Para Philamon, embora o homem não deva ser educado em função do Estado, pesa a relação entre a sua formação individual pautada na observação da sua natureza, ínsita em seu caráter, e as circunstâncias que informam os nossos ideais de bem estar e justiça social. Assim, o autor faz uso do personagem para argumentar que o desenvolvimento da razão humana estaria relacionado à nossa capacidade de refletir sobre paixões e experiências, sem permitir que estas interfiram no bom e razoável exercício da cidadania. 

Frölich propõe que para agirmos como cidadãos carecemos de aprender o que é ser gente; o que faz um cidadão de bem não é o desejo de que a ordem e os bons costumes sejam mantidos a todo e qualquer preço, como, por exemplo, por meio de uma intervenção militar. O cidadão de bem realiza-se pelo discernimento de que a verdadeira ordem social só pode ser estabelecida quando as liberdades individuais não correm riscos. Pois quem realmente se ocupa da cidadania sabe que o desenvolvimento da natureza humana repousa no pleno exercício da liberdade. 

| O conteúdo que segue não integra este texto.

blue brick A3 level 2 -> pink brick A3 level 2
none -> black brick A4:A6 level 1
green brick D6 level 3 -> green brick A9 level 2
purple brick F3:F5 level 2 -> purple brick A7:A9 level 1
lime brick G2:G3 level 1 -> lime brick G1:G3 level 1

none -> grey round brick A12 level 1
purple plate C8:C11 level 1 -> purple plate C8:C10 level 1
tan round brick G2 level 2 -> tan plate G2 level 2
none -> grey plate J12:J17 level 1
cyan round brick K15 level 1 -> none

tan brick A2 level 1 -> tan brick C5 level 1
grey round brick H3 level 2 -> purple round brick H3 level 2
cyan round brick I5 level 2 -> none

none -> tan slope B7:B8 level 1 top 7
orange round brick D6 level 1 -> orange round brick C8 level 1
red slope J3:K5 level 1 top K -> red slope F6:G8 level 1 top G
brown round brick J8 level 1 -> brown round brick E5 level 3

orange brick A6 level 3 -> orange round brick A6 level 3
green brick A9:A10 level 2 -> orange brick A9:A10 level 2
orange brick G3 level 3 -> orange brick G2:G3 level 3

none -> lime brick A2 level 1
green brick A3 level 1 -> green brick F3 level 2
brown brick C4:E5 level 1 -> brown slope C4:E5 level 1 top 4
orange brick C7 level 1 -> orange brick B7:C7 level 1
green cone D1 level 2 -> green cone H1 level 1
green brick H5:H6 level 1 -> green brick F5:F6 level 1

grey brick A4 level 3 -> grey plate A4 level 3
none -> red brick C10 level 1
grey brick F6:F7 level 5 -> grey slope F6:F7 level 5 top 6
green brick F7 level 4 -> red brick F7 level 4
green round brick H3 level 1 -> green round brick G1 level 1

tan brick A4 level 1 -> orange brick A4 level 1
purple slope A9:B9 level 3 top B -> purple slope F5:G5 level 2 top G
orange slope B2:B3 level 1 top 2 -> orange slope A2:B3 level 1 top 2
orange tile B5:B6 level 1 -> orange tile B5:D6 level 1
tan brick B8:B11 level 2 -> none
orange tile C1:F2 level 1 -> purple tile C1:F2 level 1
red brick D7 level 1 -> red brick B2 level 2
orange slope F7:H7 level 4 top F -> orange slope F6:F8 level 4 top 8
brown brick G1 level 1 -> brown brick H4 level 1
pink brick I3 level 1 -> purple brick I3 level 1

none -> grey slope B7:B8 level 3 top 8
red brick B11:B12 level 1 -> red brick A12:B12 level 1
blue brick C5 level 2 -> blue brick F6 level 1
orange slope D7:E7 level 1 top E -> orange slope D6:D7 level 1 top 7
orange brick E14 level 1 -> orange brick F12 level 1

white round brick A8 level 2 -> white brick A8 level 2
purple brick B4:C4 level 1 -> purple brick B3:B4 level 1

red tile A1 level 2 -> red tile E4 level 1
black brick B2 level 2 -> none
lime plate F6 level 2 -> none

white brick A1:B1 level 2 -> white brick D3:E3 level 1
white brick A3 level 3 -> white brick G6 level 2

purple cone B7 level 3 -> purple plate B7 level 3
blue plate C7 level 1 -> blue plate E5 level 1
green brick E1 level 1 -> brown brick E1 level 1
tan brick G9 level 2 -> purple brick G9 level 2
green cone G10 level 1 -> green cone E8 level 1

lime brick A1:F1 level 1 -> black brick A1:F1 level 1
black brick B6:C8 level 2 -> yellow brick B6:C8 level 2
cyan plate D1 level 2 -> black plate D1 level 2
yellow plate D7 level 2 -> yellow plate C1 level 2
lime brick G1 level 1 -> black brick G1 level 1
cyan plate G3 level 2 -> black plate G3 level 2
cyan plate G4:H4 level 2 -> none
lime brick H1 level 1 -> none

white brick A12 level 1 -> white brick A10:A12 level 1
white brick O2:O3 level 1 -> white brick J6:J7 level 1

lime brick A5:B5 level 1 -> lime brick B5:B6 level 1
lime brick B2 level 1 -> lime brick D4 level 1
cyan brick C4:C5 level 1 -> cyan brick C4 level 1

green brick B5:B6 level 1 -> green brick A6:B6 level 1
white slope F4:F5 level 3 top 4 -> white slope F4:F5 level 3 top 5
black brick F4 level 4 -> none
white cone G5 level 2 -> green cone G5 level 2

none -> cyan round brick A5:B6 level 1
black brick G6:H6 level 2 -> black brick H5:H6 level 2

Todos os exemplos que temos de intervenções militares na América Latina partilham características repressoras. No Brasil, a herança dessa condição se somou a uma série de outras feridas históricas, criando uma espécie de repulsa às conquistas do Iluminismo: tratando-se qualquer intervencionismo de um sintoma, entre vários outros, do descrédito na razão e na autodeterminação do homem. 

Em recente entrevista para o jornal O Estado de S. Paulo, o psicanalista Jacob Pinheiro Goldberg define essa situação como fértil terreno ao surgimento de movimentos totalitários. Segundo ele, o Brasil vive um período de orfandade e miséria emocional, causado pelo avanço da violência urbana e do crime organizado. Bem como pelo sucateamento da educação e da saúde pública e pelos inúmeros escândalos de corrupção endêmica que nas últimas décadas agravaram a desconfiança da população nas instituições políticas e na autoridade pública. 

Não teremos tempo hábil para trabalhar todos esses sentimentos até as próximas eleições. Reconhecer como válido o diagnóstico de Goldberg talvez seja o primeiro passo para corrigirmos critérios e acertarmos o nosso desempenho na vida pública. Neste diapasão, possível admitir correta a proposição de Frölich, de que as circunstâncias representam obstáculos ao exercício da razão e da cidadania, cumprindo ao homem buscar aperfeiçoar-se e ultrapassar os limites impostos por suas circunstâncias.